The ACT government, realising that planning should anticipate even stronger growth than last year, has judged that the industry can bear more bureaucracy. An amendment to the Building Act 2004 will require builders to obtain more certificates from engineers, and further empower inspectors under the act to compel rectification work from builders. Amendments to the Construction Occupations (Licencing) Act 2004 mean the time limit for enforceable undertakings will be extended to 10 years 6 months after practical completion and include the surprising addition that enforceable undertakings can now be issued directly to directors. The Master Builders Association is naturally opposed to this, pointing out that these amendments do not address any of the 43 ACT Building Reforms or the 24 Building Confidence Report reforms. That said, the amendments likely have the community support required to pass. Industry dialogue is currently dominated by anecdotal phoenixing, flammable cladding, quality issues, and dodgy developers.

Although hefty, these amendments are easier to weather than the sidelined Building Code of Practice, which proposed to extend responsibility of the builder to include greater liability for design and engineering. This drastic move was proposed back in 2018 when the construction industry was dominating the news cycle and has been on the backburner ever since. Something as radical as this can probably be ruled out at this stage, but the industry has a well-publicised crisis of confidence which anecdotal evidence from real estate agents suggests has dropped demand for off-the-plan apartments.

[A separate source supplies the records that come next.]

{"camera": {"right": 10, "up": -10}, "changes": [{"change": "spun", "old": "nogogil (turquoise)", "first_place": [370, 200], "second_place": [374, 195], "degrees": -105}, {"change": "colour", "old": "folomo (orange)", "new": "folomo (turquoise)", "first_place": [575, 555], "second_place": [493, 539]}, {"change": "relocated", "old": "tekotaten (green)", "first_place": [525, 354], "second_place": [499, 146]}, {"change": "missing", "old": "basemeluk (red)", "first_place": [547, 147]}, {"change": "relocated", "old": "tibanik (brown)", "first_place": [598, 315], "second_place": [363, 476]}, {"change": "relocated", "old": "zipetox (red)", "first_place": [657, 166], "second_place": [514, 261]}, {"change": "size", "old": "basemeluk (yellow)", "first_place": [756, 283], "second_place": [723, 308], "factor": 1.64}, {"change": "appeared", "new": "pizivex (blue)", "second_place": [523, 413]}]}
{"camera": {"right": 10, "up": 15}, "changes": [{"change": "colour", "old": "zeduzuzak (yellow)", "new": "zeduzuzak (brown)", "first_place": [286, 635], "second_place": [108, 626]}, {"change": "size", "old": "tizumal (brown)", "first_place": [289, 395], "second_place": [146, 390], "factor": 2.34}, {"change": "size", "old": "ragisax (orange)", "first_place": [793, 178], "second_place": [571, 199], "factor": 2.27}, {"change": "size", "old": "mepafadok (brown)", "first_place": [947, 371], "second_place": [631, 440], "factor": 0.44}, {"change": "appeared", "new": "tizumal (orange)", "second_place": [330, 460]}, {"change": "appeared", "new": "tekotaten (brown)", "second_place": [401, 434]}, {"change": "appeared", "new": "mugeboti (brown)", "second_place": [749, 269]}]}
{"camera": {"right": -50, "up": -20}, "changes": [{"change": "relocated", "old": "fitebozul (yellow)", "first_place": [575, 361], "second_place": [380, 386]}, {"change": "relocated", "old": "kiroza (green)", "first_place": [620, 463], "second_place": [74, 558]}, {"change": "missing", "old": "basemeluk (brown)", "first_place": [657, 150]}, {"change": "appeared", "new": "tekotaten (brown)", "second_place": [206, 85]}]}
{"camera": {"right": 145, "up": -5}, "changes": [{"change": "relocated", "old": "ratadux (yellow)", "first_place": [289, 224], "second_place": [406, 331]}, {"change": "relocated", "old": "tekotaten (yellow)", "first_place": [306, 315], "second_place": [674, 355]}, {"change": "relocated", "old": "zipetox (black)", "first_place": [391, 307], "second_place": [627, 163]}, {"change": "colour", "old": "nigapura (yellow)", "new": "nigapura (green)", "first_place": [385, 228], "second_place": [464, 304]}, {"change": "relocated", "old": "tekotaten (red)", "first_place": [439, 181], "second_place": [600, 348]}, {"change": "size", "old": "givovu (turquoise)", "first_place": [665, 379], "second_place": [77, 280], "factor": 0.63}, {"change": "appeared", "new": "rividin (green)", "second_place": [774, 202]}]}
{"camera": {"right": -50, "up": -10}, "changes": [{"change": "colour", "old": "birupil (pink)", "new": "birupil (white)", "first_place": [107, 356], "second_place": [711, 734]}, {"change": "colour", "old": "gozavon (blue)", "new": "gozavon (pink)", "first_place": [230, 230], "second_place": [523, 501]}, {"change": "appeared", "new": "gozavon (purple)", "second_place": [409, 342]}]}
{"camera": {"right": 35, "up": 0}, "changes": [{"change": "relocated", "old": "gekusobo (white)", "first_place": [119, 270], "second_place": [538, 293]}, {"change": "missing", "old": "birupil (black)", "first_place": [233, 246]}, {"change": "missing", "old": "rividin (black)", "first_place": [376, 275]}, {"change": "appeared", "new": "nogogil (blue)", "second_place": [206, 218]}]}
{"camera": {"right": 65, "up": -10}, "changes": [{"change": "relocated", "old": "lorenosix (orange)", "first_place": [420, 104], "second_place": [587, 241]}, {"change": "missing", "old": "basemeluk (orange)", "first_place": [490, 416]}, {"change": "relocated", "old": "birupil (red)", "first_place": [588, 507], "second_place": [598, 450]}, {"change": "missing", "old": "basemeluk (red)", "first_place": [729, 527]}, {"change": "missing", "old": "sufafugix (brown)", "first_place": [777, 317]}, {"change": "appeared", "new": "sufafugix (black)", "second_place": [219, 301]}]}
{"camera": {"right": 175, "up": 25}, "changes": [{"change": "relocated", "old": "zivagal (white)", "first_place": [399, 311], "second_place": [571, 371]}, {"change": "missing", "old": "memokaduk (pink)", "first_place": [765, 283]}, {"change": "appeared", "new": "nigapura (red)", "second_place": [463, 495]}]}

It is an unwelcome feature of today’s industry; developers who cannot fully finance themselves are finding it tough to cashflow their projects. In response, the Master Builder’s Association, Canberra Business Chamber, and Property Council of Australia have launched the Our Place campaign to share the positive side to construction in Canberra. How effective this will be is hard to say – as the derisive comments online suggest, more stringent government regulation will raise confidence far more than a media campaign. Moving forward into 2020, the value of a reputation for quality will become even more apparent than it is now.